Professor Dr. Festetics rührte mit dieser drastischen Einleitung nur an eines der ekelhaften Probleme, die mit dem Ausstieg Großbritanniens aus der EU verbunden sind, nämlich an der von Boris Johnson geplanten Legalisierung der Fuchsjagd, die auf der Insel als Tierquälerei seit 2004 verboten ist. Den Engländern wurde nicht zuletzt vonseiten der EU wiederholt vor Augen geführt, welch drastische Folgen ein Austritt für sie haben würde, ohne bei hartnäckigen Brexiteers auf Resonanz zu stoßen. Wenn nicht einmal Festetics' Eingreifen gegen diese Barbarei der englischen Oberschicht an Johnson Wirkung zeigt, dann ist der Austritt wohl gelaufen.

Stellen Sie sich vor, Boris Johnson, Sie sind für einen Tag nicht der Mensch, der Sie sind, sondern ein Fuchs. Eingefangen, um ihn, wenn am Jagdtag zum Halali geblasen wird, aus der Kiste frei laufen zu lassen. Bis die kläffenden Köter Sie, Herr Johnson, als Fuchs, eingeholt haben und bei lebendigem Leibe in Stücke zu zerreißen bemüht sind. Als lustbefriedigende Endhandlung der reitenden Waidmänner werden Sie in Ihrem Todeskampf schließlich vom Jäger des Gutsherren mit seinem Stiefel zu Tode getreten.

Den Füchsen so fern

Nichts wäre erbaulicher, als die drastische Aufforderung des Zoologen, Boris Johnson möge sich in das Schicksal eines Fuchses versetzen, fiele auf fruchtbaren Boden. Zu fürchten ist freilich, Johnson fühlt sich der englischen Upperclass und ihren lustbefriedigenden Endhandlungen enger verbunden als den Füchsen, wenn ihm nicht doch noch jemand ein Exemplar der "Presse" durch den Türschlitz in Downing Street Nr. 10 wirft. Rees-Mogg wird es nicht sein.

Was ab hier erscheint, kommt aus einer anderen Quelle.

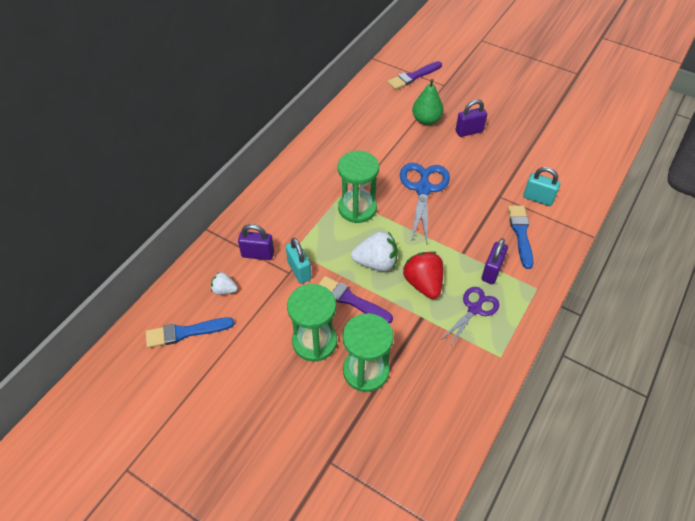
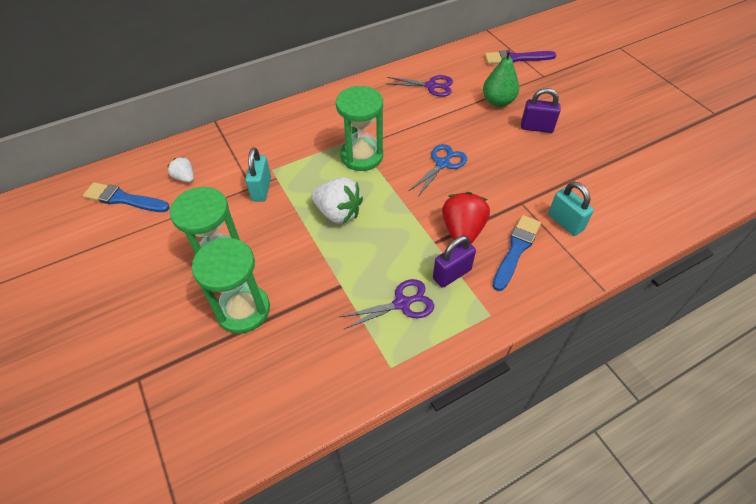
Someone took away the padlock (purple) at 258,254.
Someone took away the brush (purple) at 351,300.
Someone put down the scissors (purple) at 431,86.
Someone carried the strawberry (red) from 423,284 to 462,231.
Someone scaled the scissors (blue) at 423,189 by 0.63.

In der Zeit um den 1. November muss man sich aber nicht in einen Fuchs versetzen, um mit dem Tod konfrontiert zu werden. "News" ging das nie zu erschöpfende Thema entschlossen an mit dem Cover: Das letzte Tabu. Ein Ex-Bestatter und Psychologe erklärt die Dinge, die Österreich totschweigt. Am besten in einem "Letzte-Hilfe-Kurs – Weil der Tod ein Thema ist" bei Styria Verlag (22 Euro).

Ein alpenländischer Charon

Wenn es um Totschweigen geht, hatten die Österreicher meist andere Prioritäten als den bürgerlichen Tod, ohne dass es dafür Kurse gegeben hätte. Kein Problem für den Ex-Bestatter. Anderen macht der Tod Angst, doch ihn macht er, bei leerem Magen, schläfrig. Ursprünglich war er Rauchfangkehrer, woher wohl, wie der "News"-Autor vermutet, eine gewisse Affinität zu dunklen Übergängen Richtung Himmel rührt. Dann zwischendurch Busfahrer, ein Chauffeur auf täglichen Wegen. Danach war er mehr als ein Jahrzehnt lang Bestatter, ein Lenker letzter Fahrten. Gewissermaßen ein alpenländischer Charon. Und wenn er gerade keine Toten abholte oder einsargte, überlegte er, wie man den völlig überforderten Überlebenden in ihrer Trauer helfen könne, studierte neben dem Job Psychologie, promovierte – und bietet nun österreichweit Letzte-Hilfe-Kurse an.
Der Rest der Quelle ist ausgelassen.